Top U.S. commander denied visa in rights row: Russia
MOSCOW (Reuters) - Russia denied entry to a former commander of the Guantanamo Bay detention camp in retaliation against U.S. moves to punish Russian human rights violators, Deputy Foreign Minister Andrei Denisov said on Friday.
The United States finalized the Magnitsky Act, named after an anti-corruption lawyer who died in a Moscow prison in 2009, in December to bar entry for alleged Russian rights violators and freeze any assets they hold in the United States.
Russia denied a visa to Rear Admiral Jeffrey Harbeson, former commander at the Guantanamo U.S. Naval Base in Cuba who now oversees Europe, NATO and Russia affairs at the U.S. Joint Chiefs of Staff, a state-linked newspaper said in December.
Izvestia said Harbeson was denied a visa at the end of 2011, when Washington had already denied visas to some Russians believed to be linked to Sergei Magnitsky's death.
"We have already denied entry to some American general, who was commander at the Guantanamo base," Denisov said in response to a question about blacklisted Americans, Interfax news agency said. He did not specify the timing or give the general's name.
In response to the Magnitsky Act, Russia rushed through a law introducing similar measures against Americans it accuses of violating the rights of Russians abroad.
It also imposed a ban on U.S. adoptions of Russian orphans, citing cases of mistreatment by adoptive parents there.

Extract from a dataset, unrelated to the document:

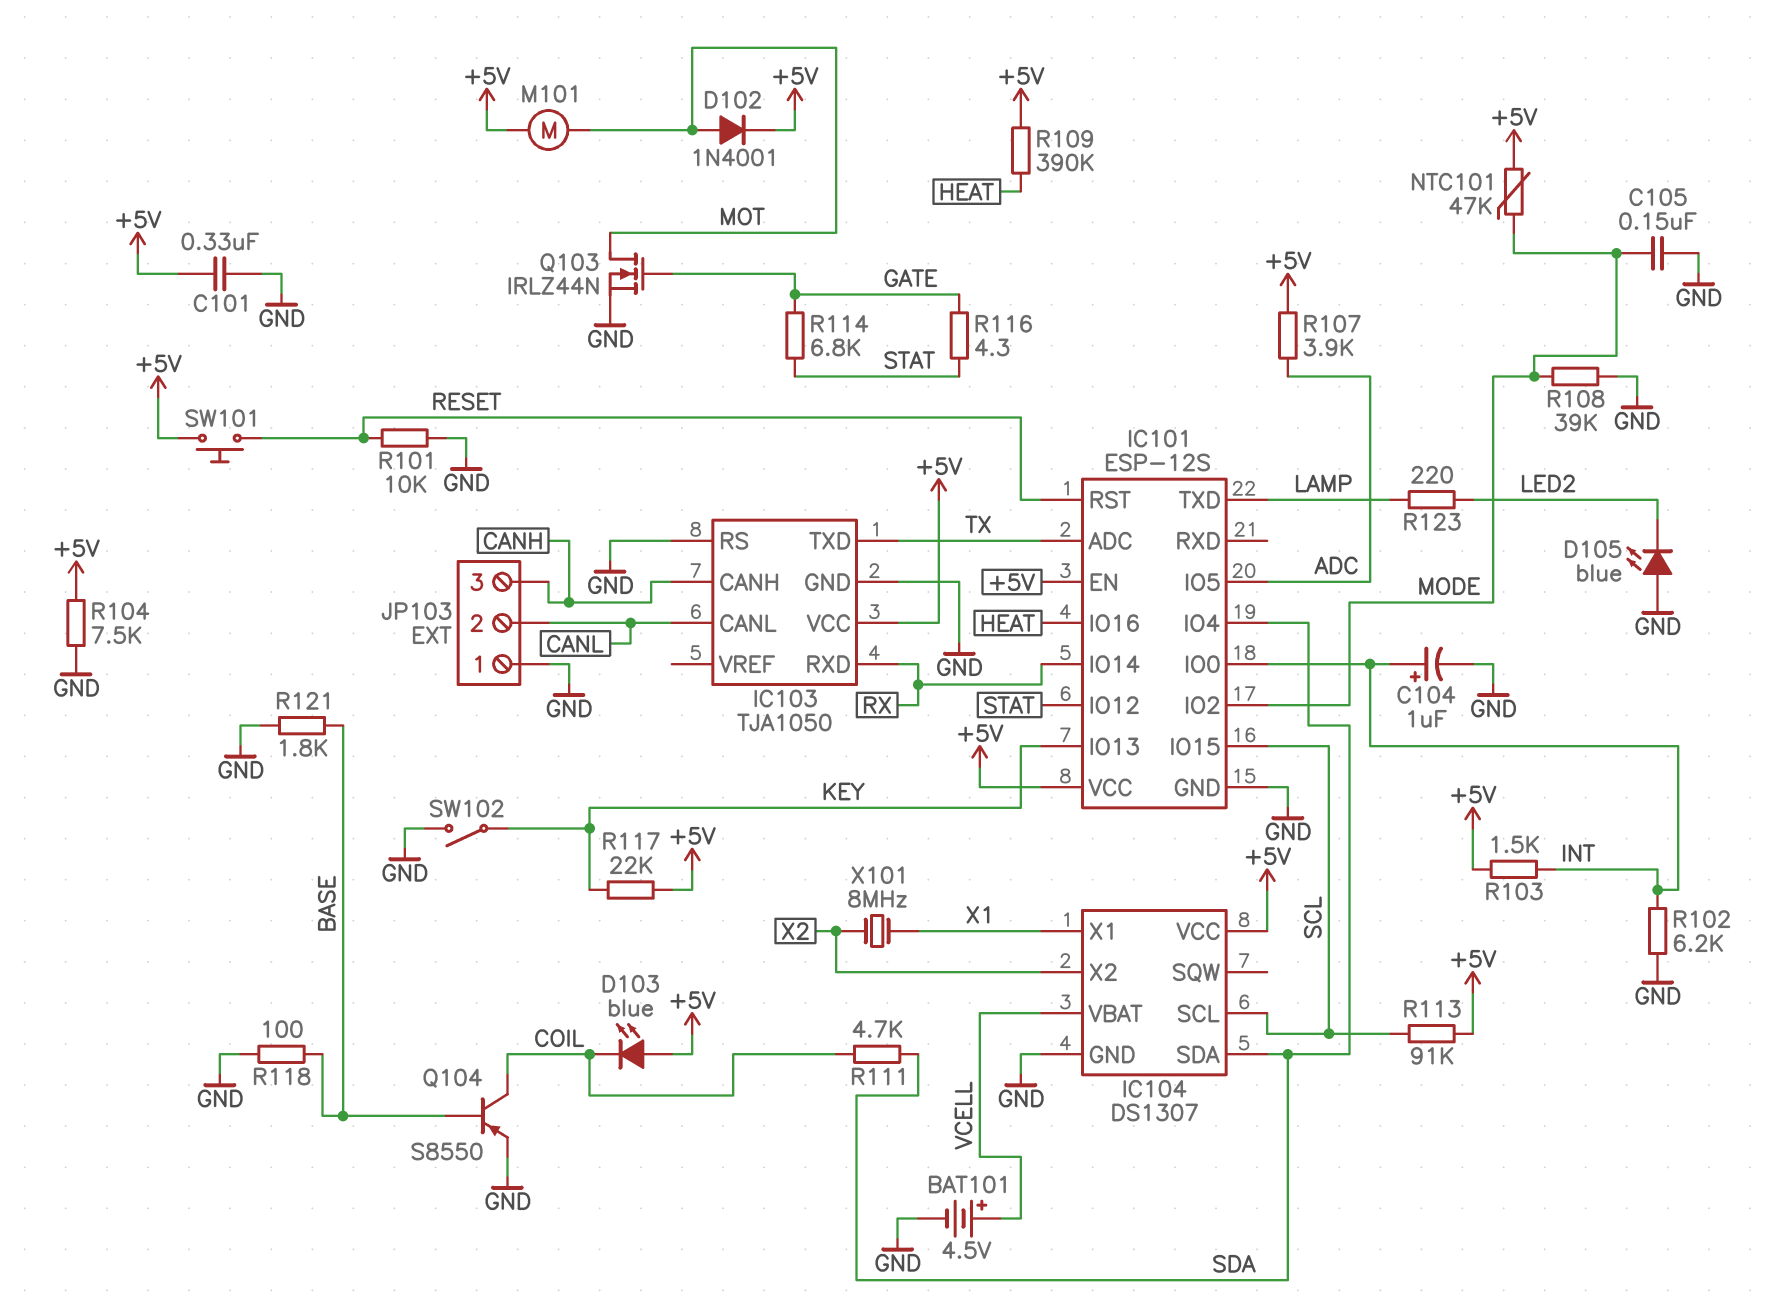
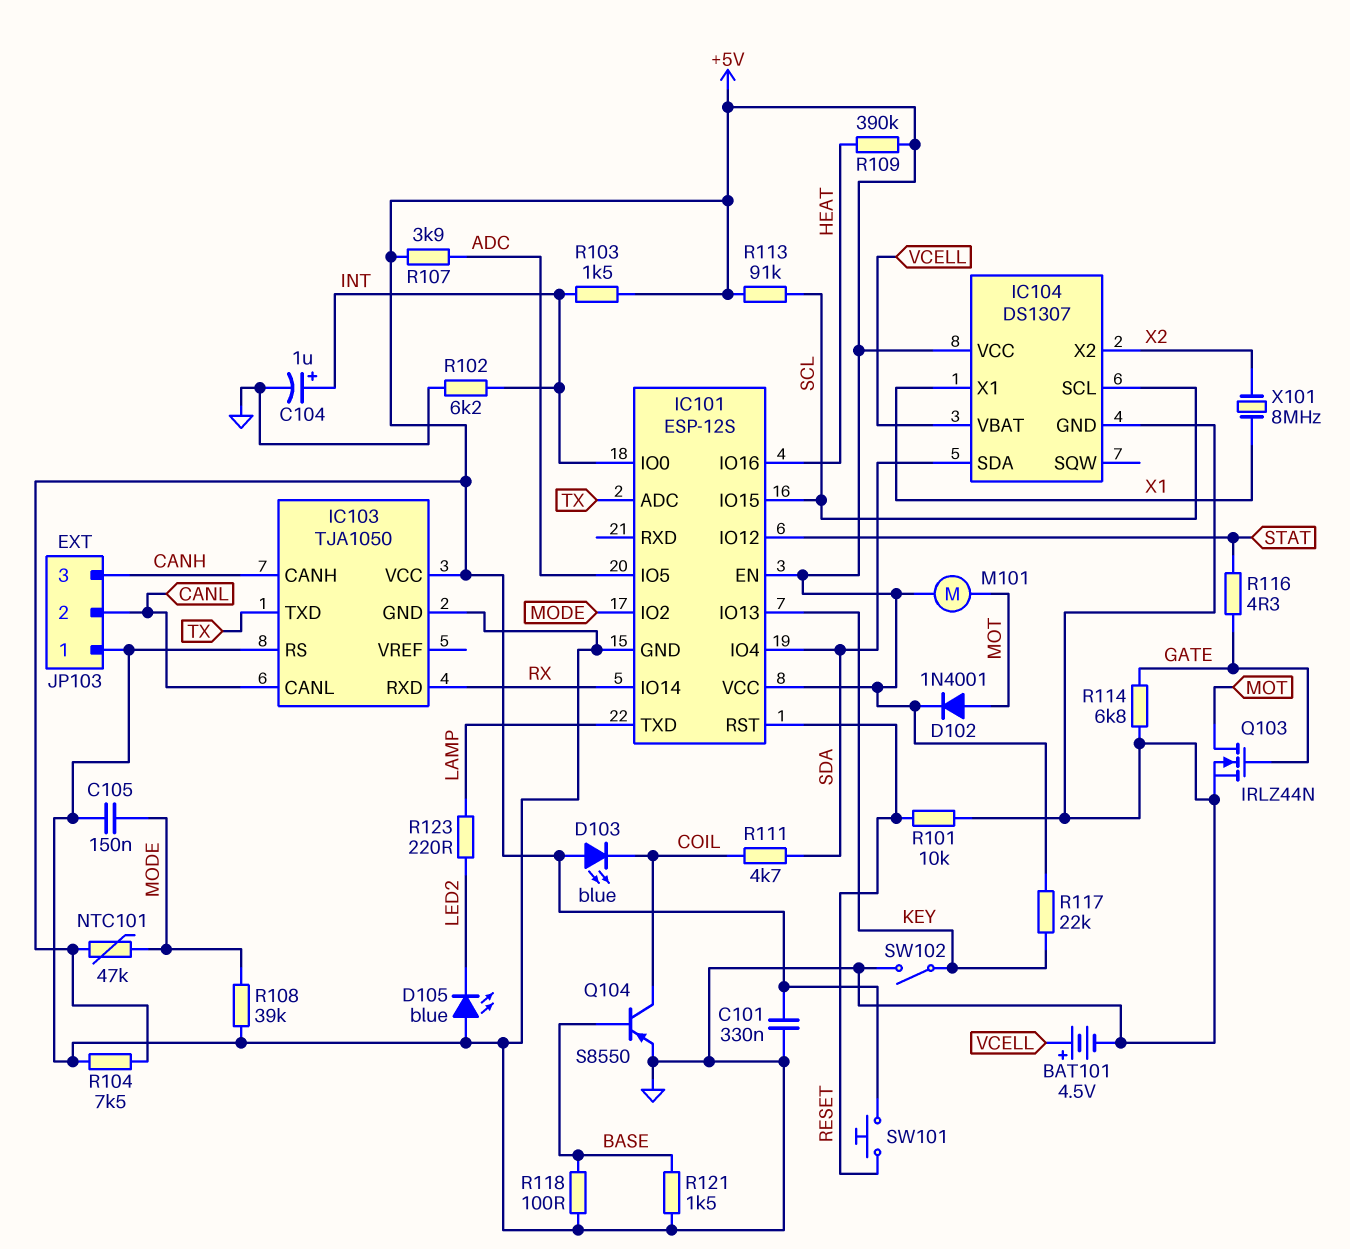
R114: 6.8k (GATE, STAT) -> 6.8k (GATE, GND)
R121: 1.8k (BASE, GND) -> 1.5k (BASE, GND)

Some 60 U.S. citizens are now barred from entering, Alexei Pushkov, head of the lower chamber of parliament's foreign affairs committee and a member of President Vladimir Putin's ruling party, was quoted as saying by the Itar-Tass news agency.
"It includes judges, agents, representatives of security services, prosecutors ... as well as congressmen who were the authors of the Magnitsky Act and Americans who have violated the rights of children adopted from Russia," he said on Friday.
Pushkov said the first such list had appeared in October 2012 and included 11 Americans linked to the Guantanamo U.S. Naval Base in Cuba and alleged secret CIA prisons in Europe.
Campaigners say the indefinite detentions of inmates at the U.S. base, including alleged September 11 conspirators, are illegal. U.S. President Barack Obama vowed on taking office in 2009 to close the prison and bring inmates to trial in civilian courts but has faced opposition from Congress.
Putin, a former KGB spy, has repeatedly criticized Washington for its treatment of Guantanamo inmates, suggesting the United States had no moral right to lecture Russia on human rights.
Asked for comment, the Russian Foreign Ministry said its policy was not to name those barred from entering Russia.
A spokesman for the U.S. embassy in Moscow declined to comment.
Moscow and Washington attempted to mend relations when Obama first entered the White House, but ties have cooled since Putin, an ardent critic of the West, returned to the Kremlin last year.
The adoptions ban upset Russian rights campaigners who accuse the government of politicizing the issue. Putin's adviser on child rights said this week the ban will not be overturned.